Denk nicht darüber nach. Ihr Arm tat viel zu weh, um sich mit diesem Abschaum von Mann zu befassen. Sie war zu sehr damit beschäftigt, den bestmöglichen Moment für einen erweiterten Selbstmord abzupassen. Konzentriere dich .
»… nein, schau hin«!«, befahl Novak. »Erkennst du dich denn nicht? Pass auf, Tamara.«
Sie sich erkennen? Tam presste die heißen, brennenden Tränen aus ihren Augen und schaute wieder hin.
Sie schaute und schaute. Es war … oh Gott, nein. Das war unmöglich.
Es war ihr Zimmer in San Vito. Die wunderschöne Loggia mit den drei Bögen und dem Blick aufs Meer, das schummrige Licht der Morgendämmerung, der zartrosa Schimmer am Horizont. Und auf dem Bett, hinter den Wedeln irgendeiner verschwommenen Topfpflanze, sie und Val. Sie saß rittlings auf ihm und bewegte sich lustvoll stöhnend mit zurückgeworfenem Kopf.
Wie konnte das sein? Wie hatten sie sie so kurz nach ihrer Ankunft gefunden? Wann hatten sie die Kameras installiert? Als sie und Val beim Abendessen waren?
Tam blickte zu dem anderen Bildschirm. Es kostete sie mehr als eine halbe Minute schockierten Blinzelns, ehe sich der Wirrwarr erotischer Bilder zu etwas Greifbarem manifestierte – was hauptsächlich daran lag, dass sie die Information nicht verarbeiten wollte, weil ihr Verstand sich zu heftig dagegen wehrte.

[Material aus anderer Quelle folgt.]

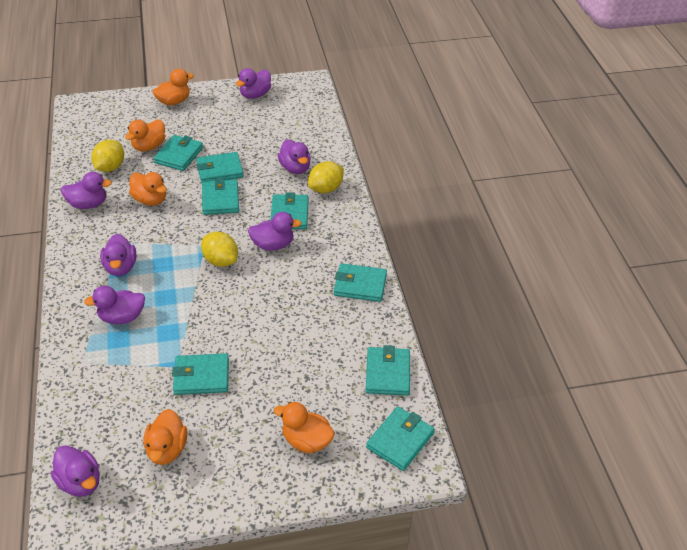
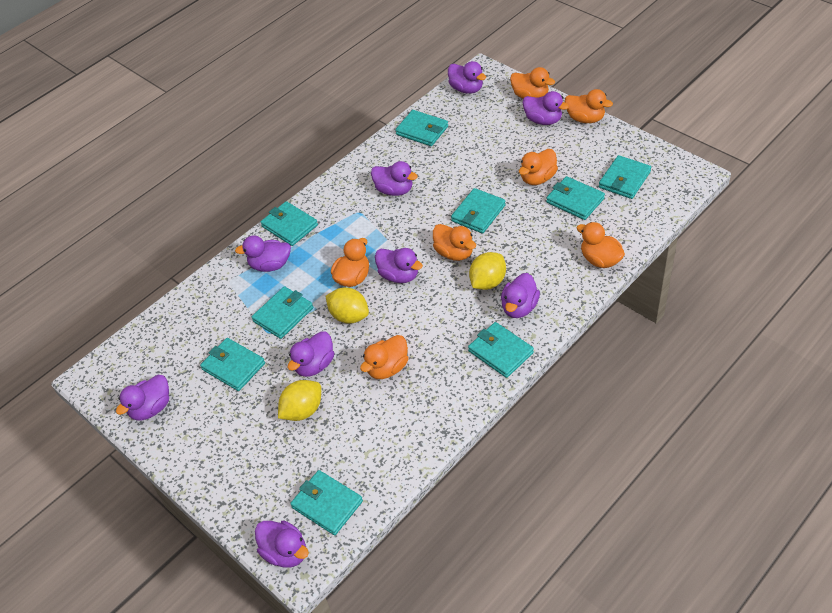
orange duck: 5 -> 7
purple duck: 7 -> 9
turquoise wallet: 8 -> 9

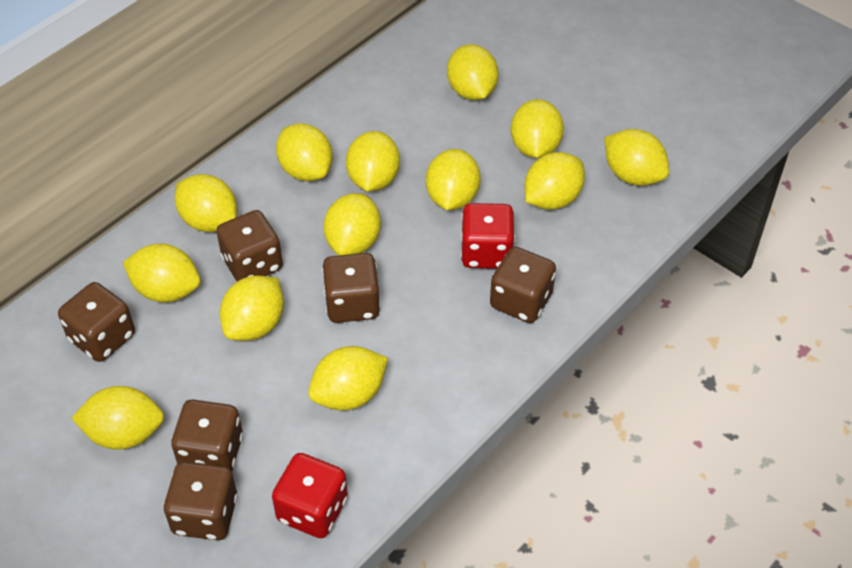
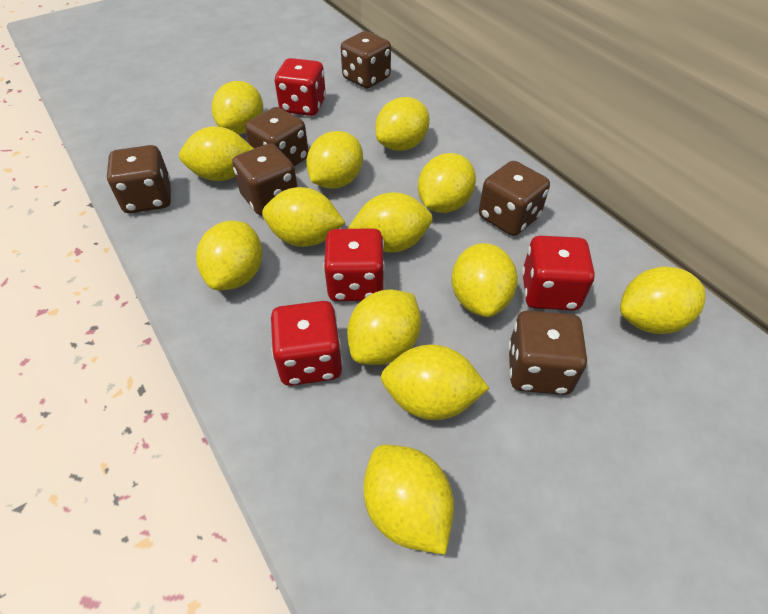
red dice: 2 -> 4

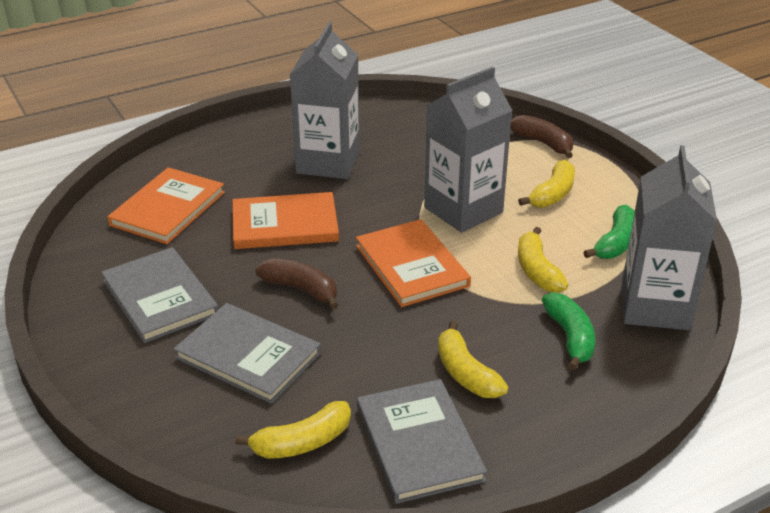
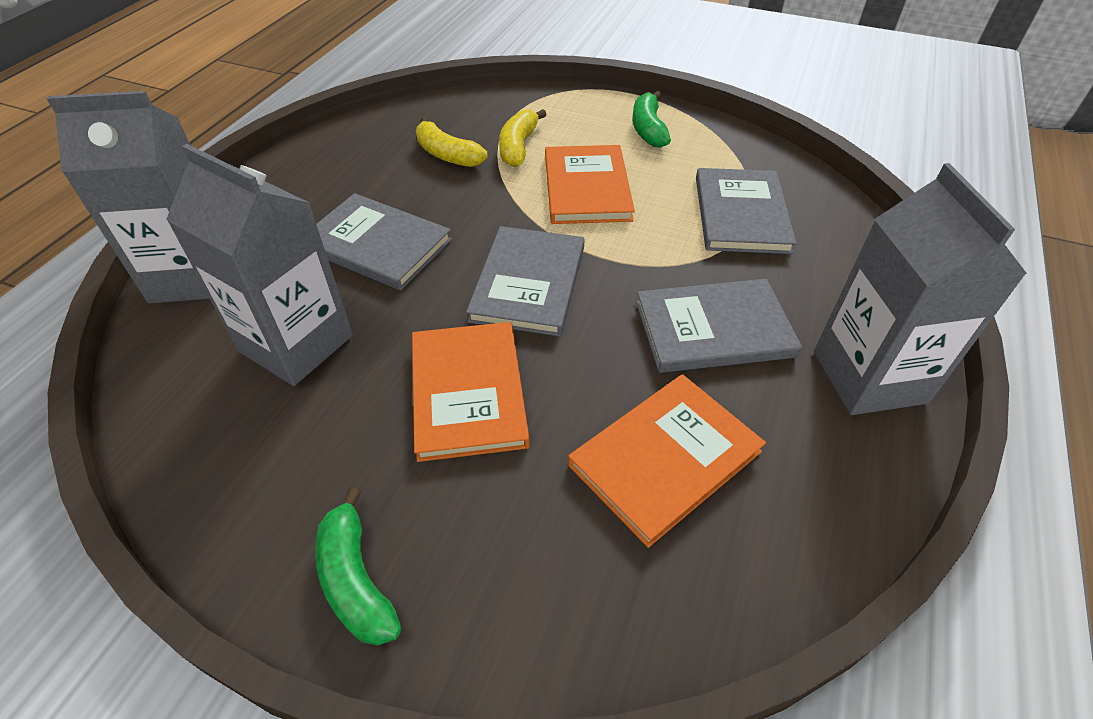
brown banana: 2 -> 0
grey book: 3 -> 4
yellow banana: 4 -> 2

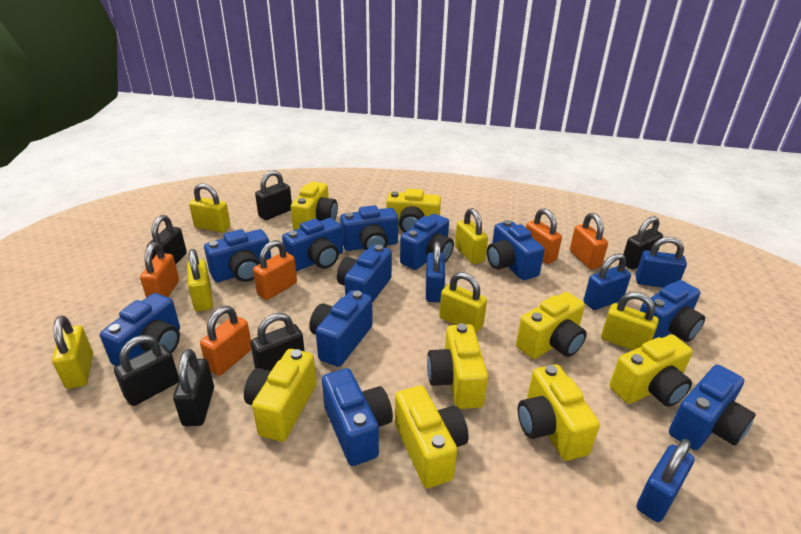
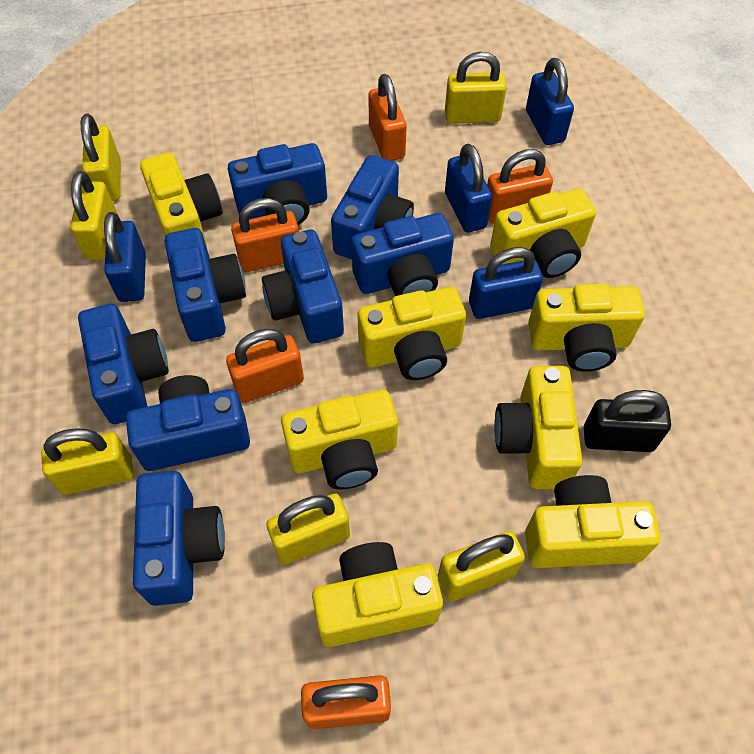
black padlock: 6 -> 1
blue camera: 11 -> 8

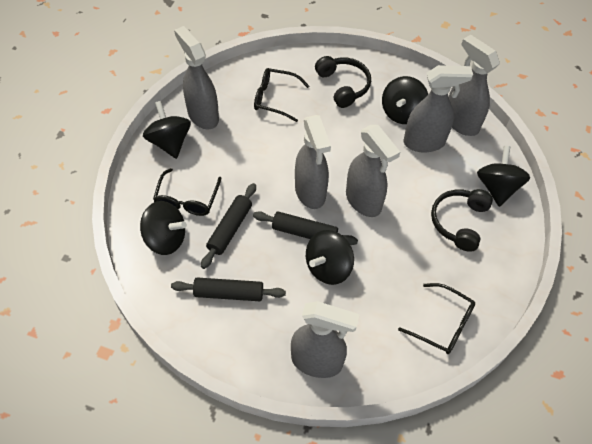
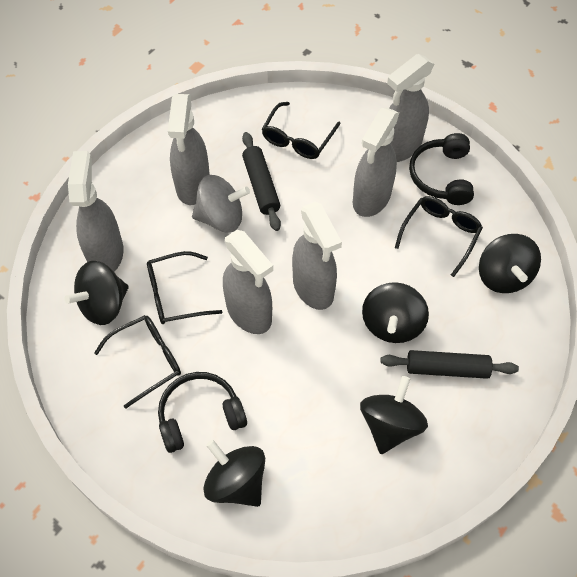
black glasses: 3 -> 4
black rolling pin: 3 -> 2
grey spinning top: 0 -> 1

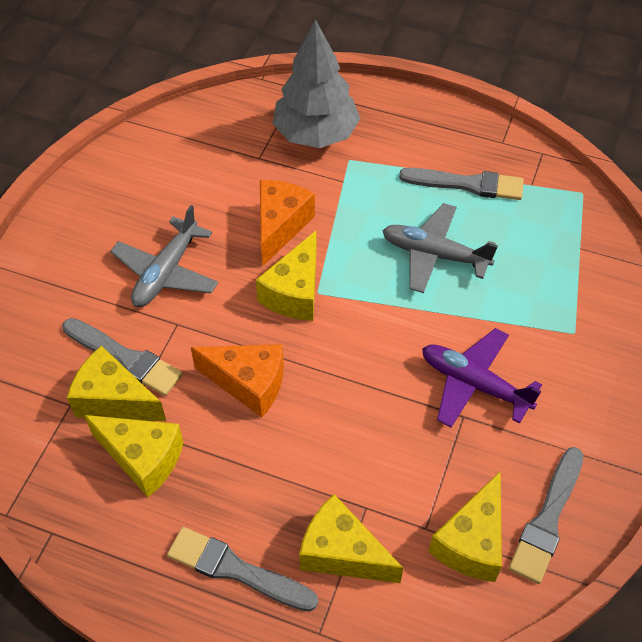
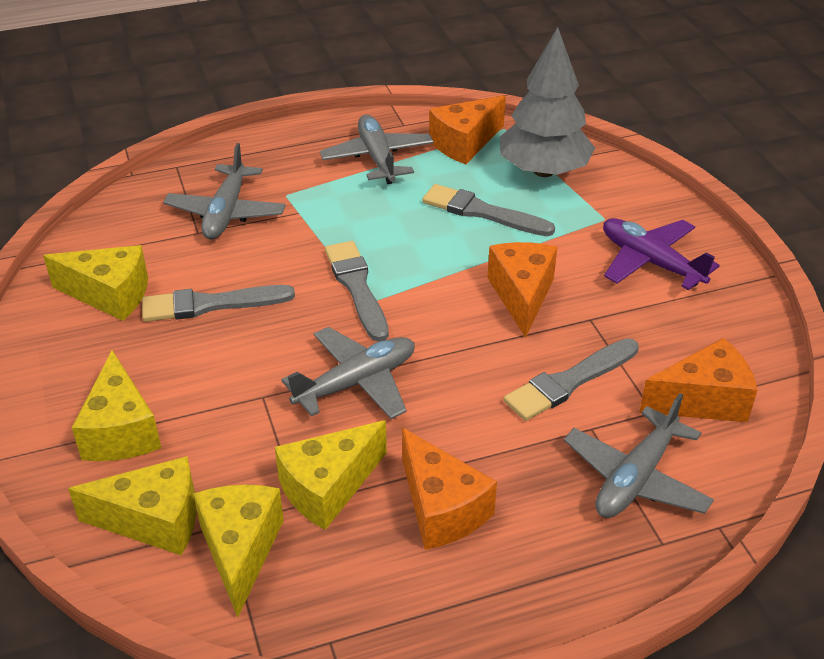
grey plane: 2 -> 4
orange cheese: 2 -> 4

Tam sah sich selbst, wie sie gegen die Tür der winzigen Personalküche des Huxley gedrängt wurde. Wimmernd wie eine rollige Katze ließ sie sich nach allen Regeln der Kunst von Val Janos durchvögeln. Die Kamera blickte gottgleich von oben auf sie herab und verurteilte ihre Dummheit. Der Fokus lag auf Tams Gesicht, das vor lustvoller Erregung gerötet war – und von der Droge, wie sie sich erinnerte. Sie war von dieser mysteriösen Droge in Kombination mit dem Chianti völlig high gewesen.
Die Erkenntnis traf sie wie ein schmerzhafter Hieb mit einem Eispickel. Schaudernd zuckte sie zusammen, dann wappnete sie sich und zwang sich, die Sache logisch zu durchdenken. Schritt für Schritt.
Unmöglich konnten sie dort mit Janos gerechnet und ohne sein Wissen eine Kamera versteckt haben, um ihn zu beobachten. Auf keinen Fall hatten sie Tam mit Nicks und Beccas Hochzeit in Verbindung bringen können, bevor sie tatsächlich dort aufgetaucht war. Der Einzige, der die Kamera dort platziert haben konnte, war Val selbst.
Er hatte den Ort gewählt, ihn präpariert, Tam in einen sexhungrigen Drogenwahn versetzt, sie in die Küche gezerrt und es dort mit ihr getrieben. Als Unterhaltung für die Bestie. Das war die Wahrheit. Es gab keine andere Erklärung.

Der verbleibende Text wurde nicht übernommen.